- Born: Olga Petrovna Khodataeva February 26, 1894 stanitsa Konstantinovskaya, Don Host Oblast, Russian Empire
- Died: April 10, 1968 (aged 74) Moscow, USSR
- Occupation(s): Animation director, artist, animator, art director

= Olga Khodataeva =

Soviet artist and animator

Olga Petrovna Khodataeva (Ольга Петровна Ходатаева; — 10 April 1968) was a Soviet artist, animation director, animator and art director, one of the pioneers of the Soviet animation industry along with her brother Nikolai Khodataev. She is mostly remembered for her adaptations of traditional Slavic and Northern fairy tales.

==Biography==
Olga Khodataeva was born in the Konstantinovskaya stanitsa (modern-day Konstantinovsk, Rostov Oblast of Russia), one of the three children of a tsarist official Peter Petrovich Khodataev. Her father was an illegitimate son of Agafia Kondratievna Khodataeva and a merchant from the Vladimir Governorate who seduced and left Agafia shortly after. Peter studied in the Rostov-on-Don realschule and married a local midwife Anna. He made a successful career and in 1898 moved his family to Moscow.

Both Olga and her elder brother Nikolai Khodataev became interested in painting early in their lives. They both entered the Moscow School of Painting, Sculpture and Architecture to study fine art and graduated in 1918. During the next six years Olga had worked as a graphic arts and a scenic designer.

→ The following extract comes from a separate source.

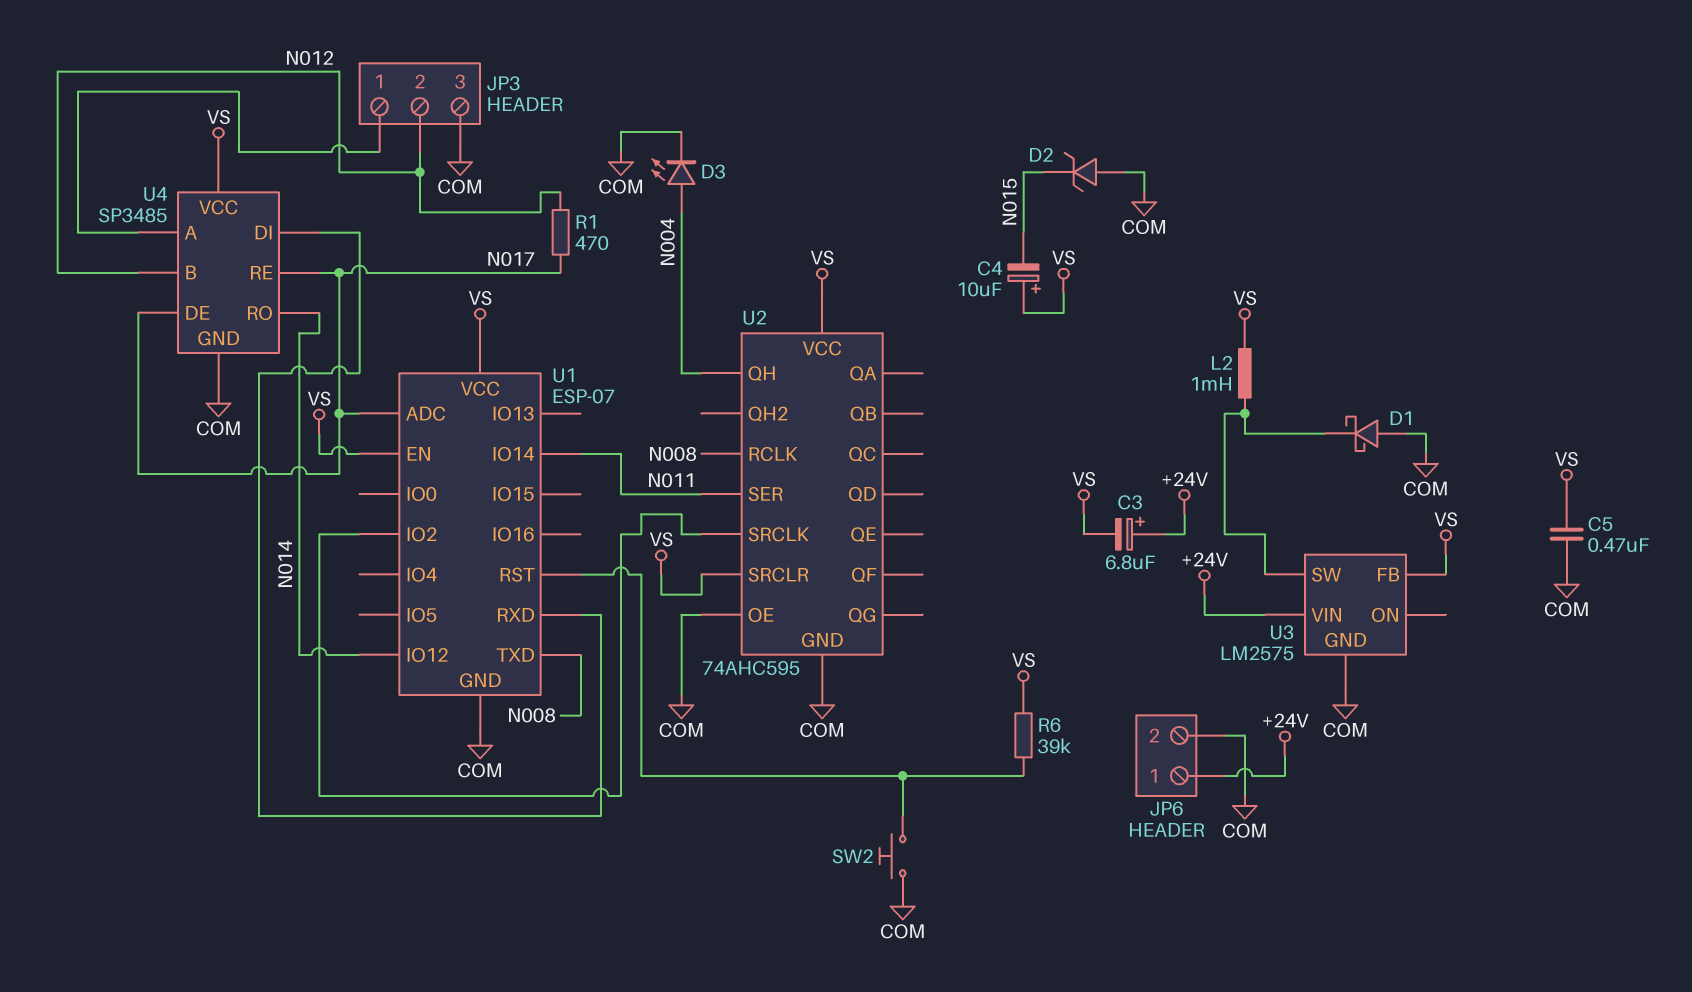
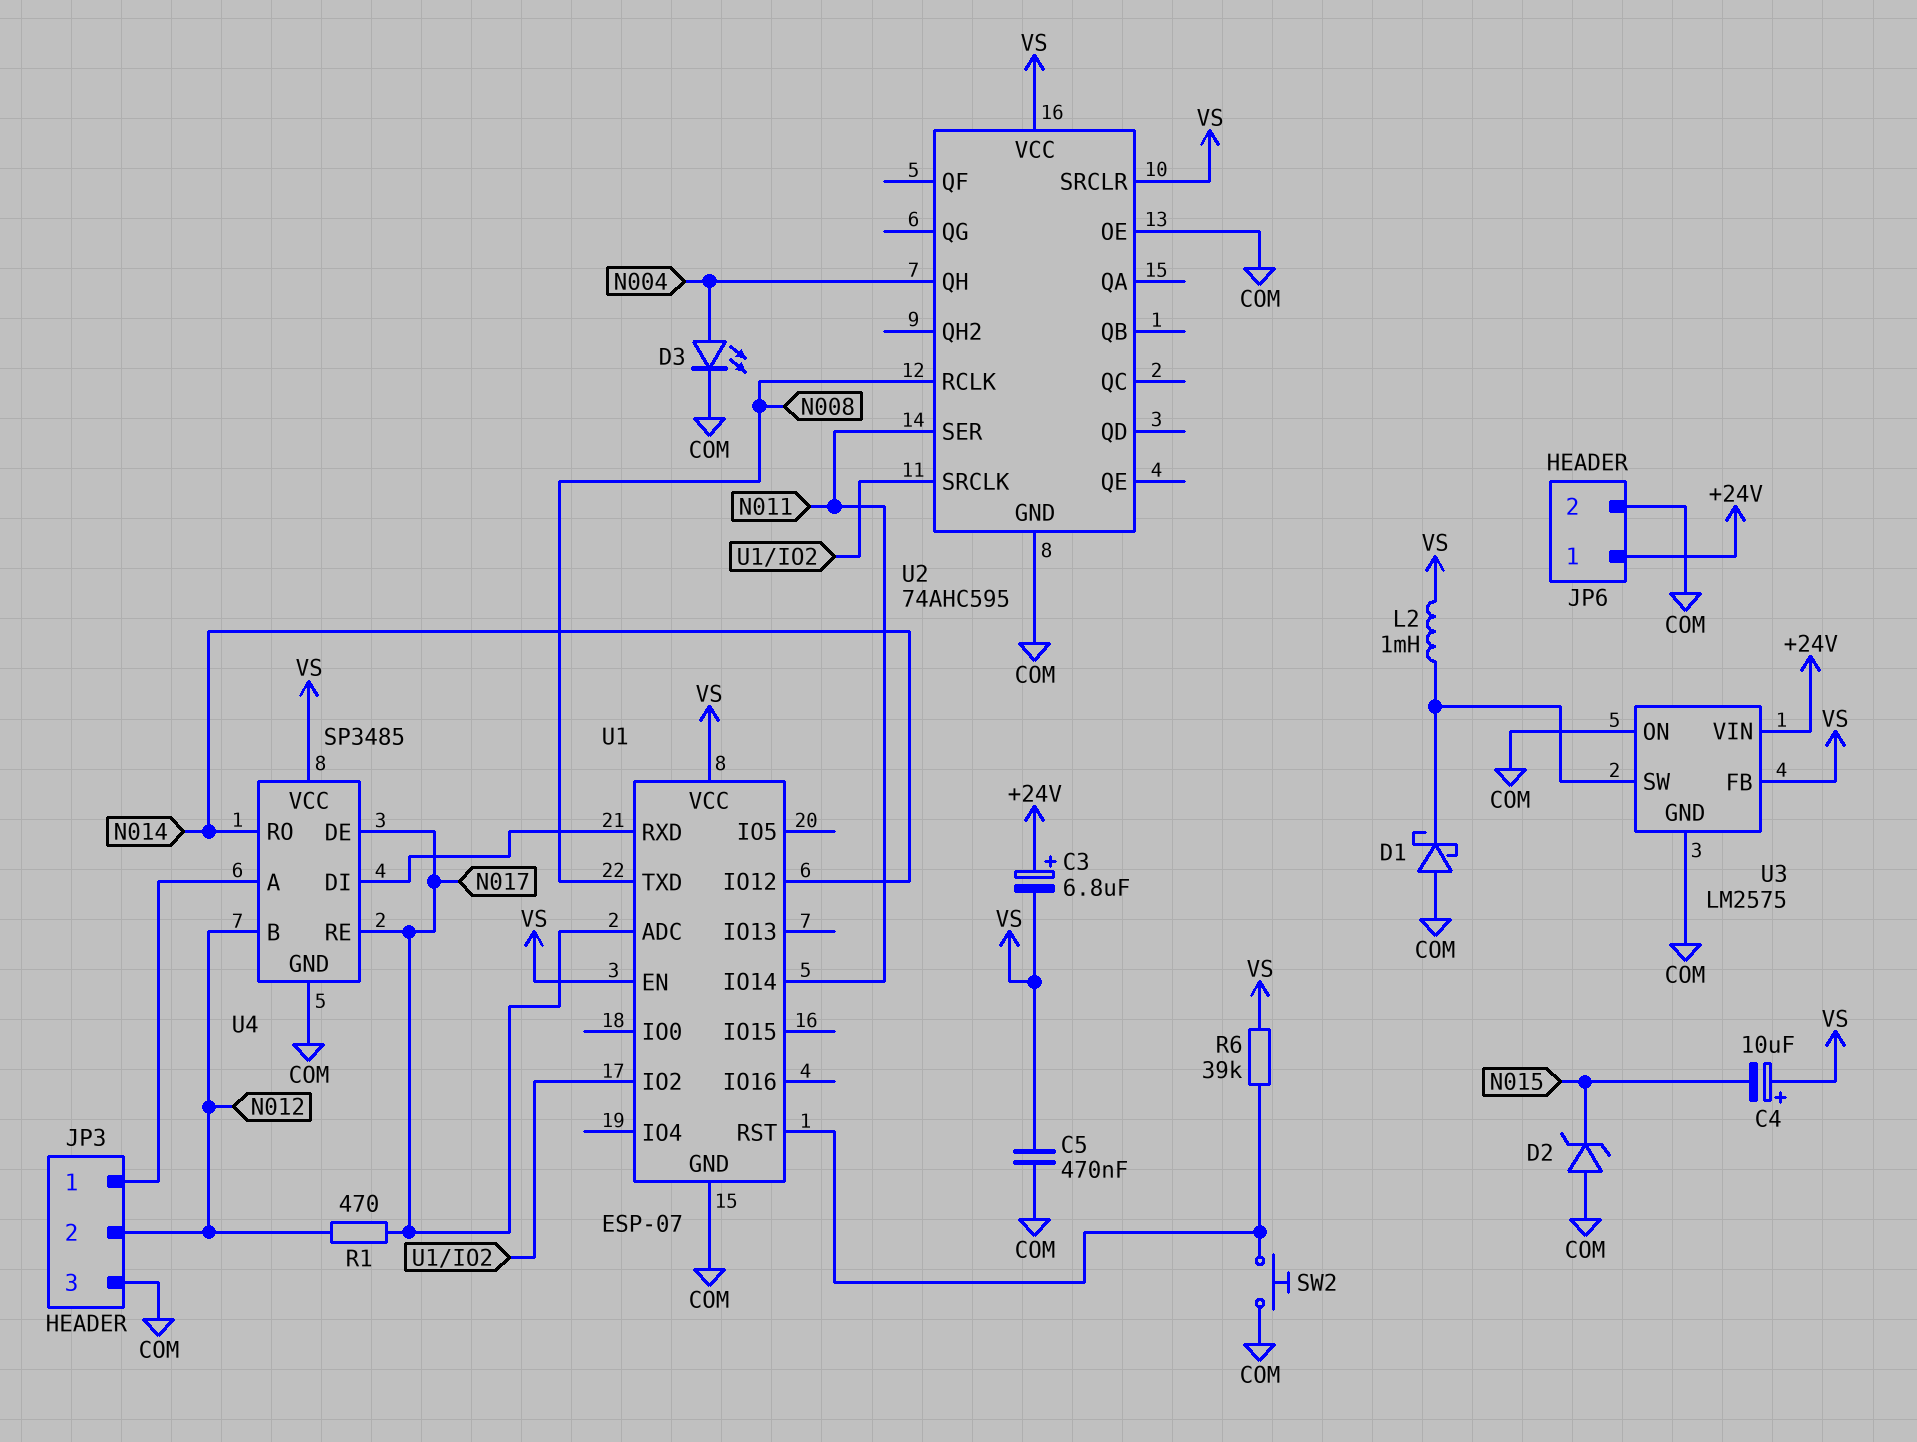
U3 pin ON: none -> COM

In 1924 her brother along with the fellow artists Yuri Merkulov and Zenon Komissarenko organized an experimental workshop under the State School of Cinematography, the first Soviet animation studio where they produced a cutout short Interplanetary Revolution. Soon they were hired by the Soviet government to create an animated feature film China in Flames to support the Chinese national liberation movement. Because of the complexity of the work they invited a number of other young artists, including Olga. With 1000 meters of film and 14 frames per second the cartoon ran over 50 minutes at the time, which made it one of the world's first animated features.

For the next ten years she worked with her brother and the Brumberg sisters as a co-director, animator, art director and screenwriter. Their most famous works include One of Many (1927) that mixed live action and traditional animation in a story about the misadventures of a Komsomol girl in Hollywood; The Samoyed Boy (1928) stylized as traditional Nenets art and described by Khodataev as "the first steps in conquering the tradegy genre"; and The Little Organ (1933), an adaptation of The History of a Town that manifested "a plasticity of animation movement and the filmmaker's ability to nudge animation towards real art".

Both Khodataevs also created experimental animation for the Natalya Sats Musical Theater during the 1920s. Their ways parted in 1936 when Soyuzmultfilm was established in order to produce Disney-style shorts. Olga joined the collective, while Nikolai left the industry in disappointment, feeling that it wasn't up to bold experiments.

Kino-Circus (1942)

From then on Khodataeva directed and co-directed around 30 animated films mostly based on traditional Slavic fairy tales and folklore of the Indigenous small-numbered peoples of the North, Siberia and the Far East. With the start of the Great Patriotic War many animators left for the frontline or were evacuated from Moscow. Among those few left in the sieged city were Olga Khodataeva and Leonid Amalrik who produced several anti-Hitler sketches that were released under the Kino-Circus name in 1942 to a great acclaim.

Among her other successful works was Sarmiko (1952) about the adventures of a Chukchi boy which was named the Best Animated Film at the VII Karlovy Vary International Film Festival; Sister Alenushka and Brother Ivanushka (1953) adapted from one of the most popular Russian fairy tales; and The Flame of the Arctic (1956) which received the first prize at the VIII Kids and Teens International Film Festival in Venice and a golden medal at the 6th World Festival of Youth and Students in Moscow.

In 1960 Olga Khodataeva co-directed her last film Golden Feather with Leonid Aristov. She died eight years later in Moscow aged 74.